Educators are teaching our children from a distance, and the living room is now the classroom. We’ve exchanged travel plans and holidays for home improvements and hot tubs. We talk more openly about our mental health challenges and coping strategies and our emotional responses to what is happening around us. We’ve seen benefits and shortcomings of social isolation and virtual engagement. Some of us have appreciated being able to withdraw from certain social interactions, while others yearn for in-person connections and a return to normal.

And now, more change.

Just as we have reluctantly settled into this new reality, we are once again transitioning. Will we go back to a once taken-for-granted world? Or are we forever changed? If so, what does it mean to ‘return to normal’? 

Businesses, organizations, and families now face a new set of challenges. We are all contemplating how we will re-engage – at the office, restaurants, hotels, school, family and faith gatherings, conferences and courses. 

From mask wearing, to distancing, and bubbling, it has not always been easy for families and businesses to figure out the current reality, let alone navigate the shifting realities ahead of us. This is a reality testing challenge, but it’s one that is heightened by the complexity of the medical and public health context we find ourselves in. 

There will be obstacles to face in the re-opening of our communities and workplaces. For example, how will we communicate with co-workers, friends and family about our different understandings of risk? We’ve witnessed the harmful impact that results from people having surprisingly different levels of comfort with risk, as well as their beliefs in the validity of science.

Even though COVID-19 is easing, the challenge of assessing risk and protocols is not. And while there is a lot of good information out there about vaccines, people assessing their return to work, their summer vacation or attending a social gathering might be wondering if their companions have received the vaccination.

Being prepared to have honest conversations about shared ideas of risk have become somewhat more normal, but these conversations don’t stop being fraught with difficult emotions. And now, these conversations may be prohibited in some contexts. Can a workplace require vaccinations? (no, actually). Are vaccine passports legal or discriminatory? Where is the line between the social responsibility to care for others and protecting vulnerable communities and the right to exercise personal choice? 

For all of these reasons, and more, you find yourself contemplating your own capacity to handle more change, another transition, endless micro-decisions, hard conversations.

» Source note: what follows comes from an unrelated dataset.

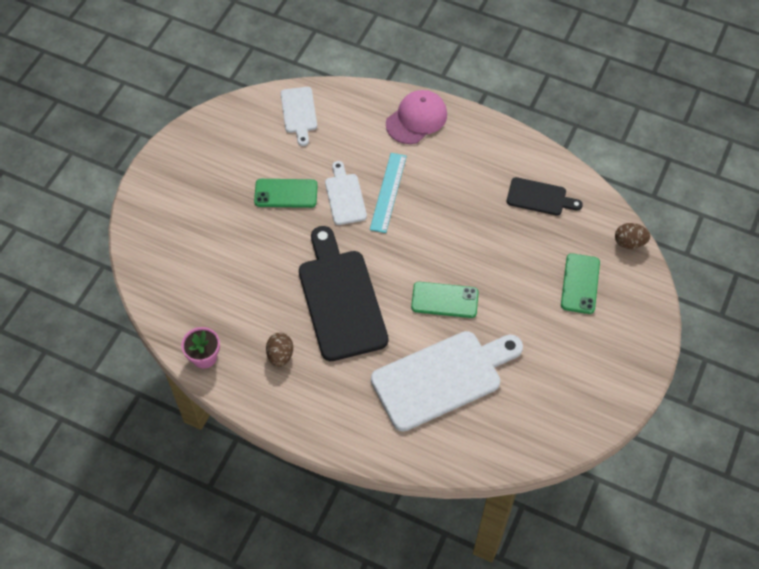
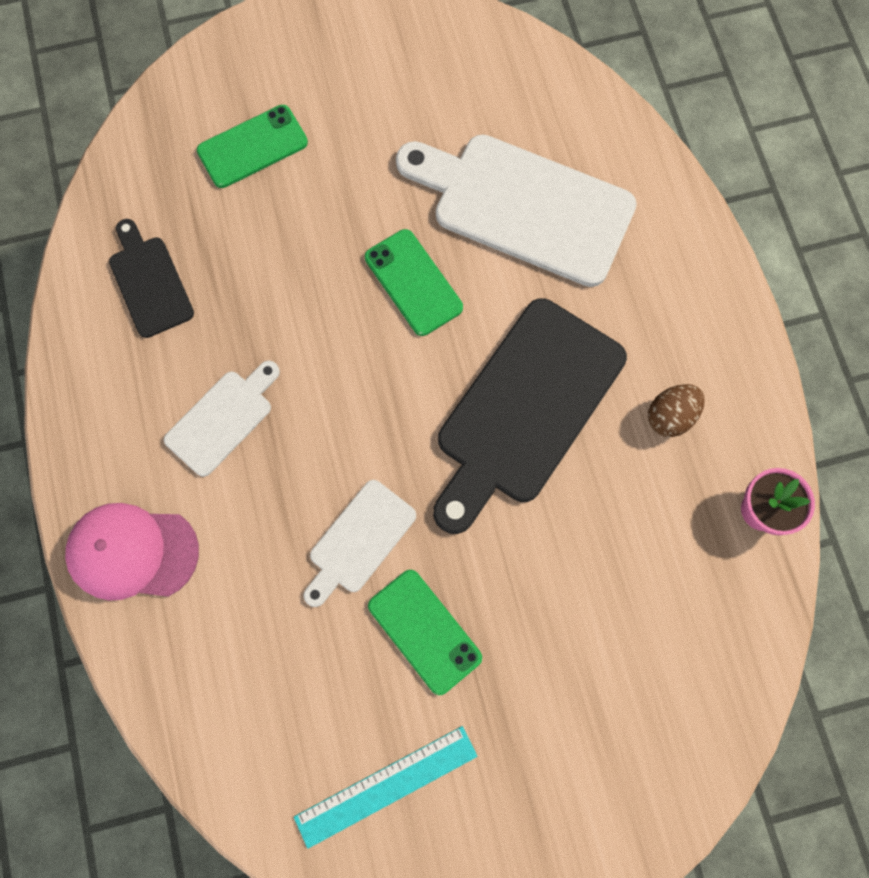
camera: 130 degrees left, 15 degrees up
(299, 113) = (259, 747): white cutting board -> white cutting board (222, 419)
(388, 192) = (301, 486): turquoise ruler -> turquoise ruler (386, 785)
(629, 242) = (139, 132): brown egg -> none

What will returning to work look like? If you can’t ask your co-worker if they are vaccinated, how do you manage your own feelings of stress or worry – maybe even some resentment or judgement? Will there be a safe zone at work for those who have received both doses of the vaccine? Can you negotiate a hybrid work arrangement – and what are those logistical implications for work and home life? What will you do for your much needed break from the demands placed on all of us this year? 

The same emotional intelligence competencies of empathy, stress tolerance, reality testing, optimism and flexibility that have helped us through the pandemic will help us transition to the next chapter. While so much is changing, what remains the same is that a large dose of emotional intelligence will shore up our emotional well-being, guide difficult conversations, support positive interactions and focus on the health and safety of others. And most of all, optimism will help us be mindful of maintaining the positive changes we’ve made, and avoid sliding back into pre-pandemic habits that no longer serve us.